Educators, including decision makers on university campuses, are in all likelihood closely watching events that unfolded in a small school district downstate last week.

That’s because the district — the Richmond Community Schools in Macomb County — was hit with a sophisticated cyberattack. It was unclear from pronouncements from the school and nearby law enforcement exactly when the attack took place.

What is clear, however, are the systems within the school that were affected: telephones, copiers, classroom technology and heating, according to The Detroit Free Press. Certainly, there may be others.

No one is saying who or what is behind the attack or what the attackers want.
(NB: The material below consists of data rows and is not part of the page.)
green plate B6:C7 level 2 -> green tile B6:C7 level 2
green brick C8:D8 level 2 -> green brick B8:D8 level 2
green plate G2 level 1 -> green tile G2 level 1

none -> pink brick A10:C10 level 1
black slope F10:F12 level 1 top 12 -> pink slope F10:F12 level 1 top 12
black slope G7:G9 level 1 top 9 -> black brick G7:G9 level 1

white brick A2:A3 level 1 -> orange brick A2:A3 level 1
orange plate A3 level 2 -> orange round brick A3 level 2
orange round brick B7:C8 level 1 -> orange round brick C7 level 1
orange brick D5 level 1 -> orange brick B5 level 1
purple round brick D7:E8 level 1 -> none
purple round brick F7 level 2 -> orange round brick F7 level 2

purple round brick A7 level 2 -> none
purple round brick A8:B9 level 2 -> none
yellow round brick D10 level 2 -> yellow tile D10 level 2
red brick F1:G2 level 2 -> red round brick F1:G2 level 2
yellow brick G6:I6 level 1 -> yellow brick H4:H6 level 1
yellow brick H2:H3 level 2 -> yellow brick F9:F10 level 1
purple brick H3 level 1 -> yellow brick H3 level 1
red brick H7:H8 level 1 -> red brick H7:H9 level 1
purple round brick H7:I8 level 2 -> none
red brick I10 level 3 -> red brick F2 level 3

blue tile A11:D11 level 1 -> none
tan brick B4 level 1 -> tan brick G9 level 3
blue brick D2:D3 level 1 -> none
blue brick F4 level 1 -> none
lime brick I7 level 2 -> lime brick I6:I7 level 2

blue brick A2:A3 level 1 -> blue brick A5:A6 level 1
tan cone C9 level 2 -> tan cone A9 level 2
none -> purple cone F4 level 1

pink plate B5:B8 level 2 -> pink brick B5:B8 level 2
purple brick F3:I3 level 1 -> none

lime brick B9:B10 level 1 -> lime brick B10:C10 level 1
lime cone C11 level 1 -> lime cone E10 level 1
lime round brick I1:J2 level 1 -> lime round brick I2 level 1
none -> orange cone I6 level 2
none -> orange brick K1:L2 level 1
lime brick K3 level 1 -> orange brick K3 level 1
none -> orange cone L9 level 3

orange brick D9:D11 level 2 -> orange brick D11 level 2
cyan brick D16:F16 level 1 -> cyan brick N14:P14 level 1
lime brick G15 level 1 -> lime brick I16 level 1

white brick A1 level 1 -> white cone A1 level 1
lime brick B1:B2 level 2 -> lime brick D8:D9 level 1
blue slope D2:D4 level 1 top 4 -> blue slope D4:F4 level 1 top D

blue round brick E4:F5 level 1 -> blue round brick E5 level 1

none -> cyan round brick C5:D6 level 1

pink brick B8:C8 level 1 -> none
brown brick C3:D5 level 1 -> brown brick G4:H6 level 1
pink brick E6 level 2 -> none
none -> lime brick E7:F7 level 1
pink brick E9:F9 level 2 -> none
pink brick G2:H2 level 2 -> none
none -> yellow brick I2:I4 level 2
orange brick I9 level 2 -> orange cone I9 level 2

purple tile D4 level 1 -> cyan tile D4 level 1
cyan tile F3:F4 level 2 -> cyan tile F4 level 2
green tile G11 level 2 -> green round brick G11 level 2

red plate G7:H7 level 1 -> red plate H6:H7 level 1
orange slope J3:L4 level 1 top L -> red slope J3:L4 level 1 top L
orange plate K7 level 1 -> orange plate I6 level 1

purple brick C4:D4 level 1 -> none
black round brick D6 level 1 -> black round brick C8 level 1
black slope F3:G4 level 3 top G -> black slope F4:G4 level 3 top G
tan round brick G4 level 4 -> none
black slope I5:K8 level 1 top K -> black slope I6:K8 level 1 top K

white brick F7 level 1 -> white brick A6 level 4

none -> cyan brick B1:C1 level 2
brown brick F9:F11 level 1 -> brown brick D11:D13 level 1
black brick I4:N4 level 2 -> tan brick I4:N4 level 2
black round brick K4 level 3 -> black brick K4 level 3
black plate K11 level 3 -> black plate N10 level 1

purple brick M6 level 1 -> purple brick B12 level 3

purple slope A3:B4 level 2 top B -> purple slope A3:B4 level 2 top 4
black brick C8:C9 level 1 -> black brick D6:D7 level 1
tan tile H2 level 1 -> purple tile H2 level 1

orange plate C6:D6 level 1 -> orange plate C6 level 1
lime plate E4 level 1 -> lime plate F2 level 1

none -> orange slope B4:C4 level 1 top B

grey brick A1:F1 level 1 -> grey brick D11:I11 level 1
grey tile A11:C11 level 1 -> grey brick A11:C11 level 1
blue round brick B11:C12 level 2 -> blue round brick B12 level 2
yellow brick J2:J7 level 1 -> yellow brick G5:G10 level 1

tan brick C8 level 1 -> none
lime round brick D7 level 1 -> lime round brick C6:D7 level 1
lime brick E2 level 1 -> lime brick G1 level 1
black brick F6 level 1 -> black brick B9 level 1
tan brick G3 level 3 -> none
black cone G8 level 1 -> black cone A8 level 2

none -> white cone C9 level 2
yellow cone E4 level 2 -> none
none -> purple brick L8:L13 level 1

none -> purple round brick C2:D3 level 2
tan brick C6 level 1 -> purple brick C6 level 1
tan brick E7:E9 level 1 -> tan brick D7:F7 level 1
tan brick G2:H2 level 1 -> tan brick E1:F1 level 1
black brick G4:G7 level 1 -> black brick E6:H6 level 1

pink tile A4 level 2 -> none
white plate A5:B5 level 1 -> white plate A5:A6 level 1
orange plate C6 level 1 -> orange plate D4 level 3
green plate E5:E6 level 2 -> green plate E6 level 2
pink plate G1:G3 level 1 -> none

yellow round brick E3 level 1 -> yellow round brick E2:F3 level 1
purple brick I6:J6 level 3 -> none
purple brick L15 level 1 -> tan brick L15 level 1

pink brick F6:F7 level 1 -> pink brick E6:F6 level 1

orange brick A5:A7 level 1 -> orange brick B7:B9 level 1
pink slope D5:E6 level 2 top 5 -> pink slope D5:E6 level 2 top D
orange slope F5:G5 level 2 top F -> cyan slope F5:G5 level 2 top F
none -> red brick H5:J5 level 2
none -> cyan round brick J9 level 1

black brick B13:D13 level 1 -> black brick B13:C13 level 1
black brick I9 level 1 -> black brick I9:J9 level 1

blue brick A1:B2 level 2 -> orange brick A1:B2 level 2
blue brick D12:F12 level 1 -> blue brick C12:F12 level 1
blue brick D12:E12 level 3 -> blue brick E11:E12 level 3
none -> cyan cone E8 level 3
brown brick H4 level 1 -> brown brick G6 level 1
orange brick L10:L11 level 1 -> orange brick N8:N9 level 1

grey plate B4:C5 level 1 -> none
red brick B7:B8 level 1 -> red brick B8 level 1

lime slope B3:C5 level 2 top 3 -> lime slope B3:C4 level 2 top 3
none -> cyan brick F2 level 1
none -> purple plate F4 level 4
But the district, which has about 1,400 students, said the virus was something known as ransomware, which usually refers to a scheme that electronically hijacks a system or files until the victims pay a ransom, the Free Press reported.

The district said student and staff information appears to be safe.

Local law enforcement didn’t know — or weren’t saying — who might be behind the assault. But because the web is worldwide, it could have come from anywhere, from the other side of the globe to the other side of the village of Richmond.

It didn’t appear at this writing a demand for ransom had been received.

Whether this turns out to be an amateur hacker or professional syndicate, the attack demonstrates that public institutions, including and especially schools and other facilities, are vulnerable. Even the most up-to-date defensive software can be breached, with terrible consequences. Think medical facility, hospital, clinic or research outlet.

This is one of those occasions when the public and private sectors, each with something to lose, would do well to work together to find a solution, assuming, of course, a solution exists.

One may not.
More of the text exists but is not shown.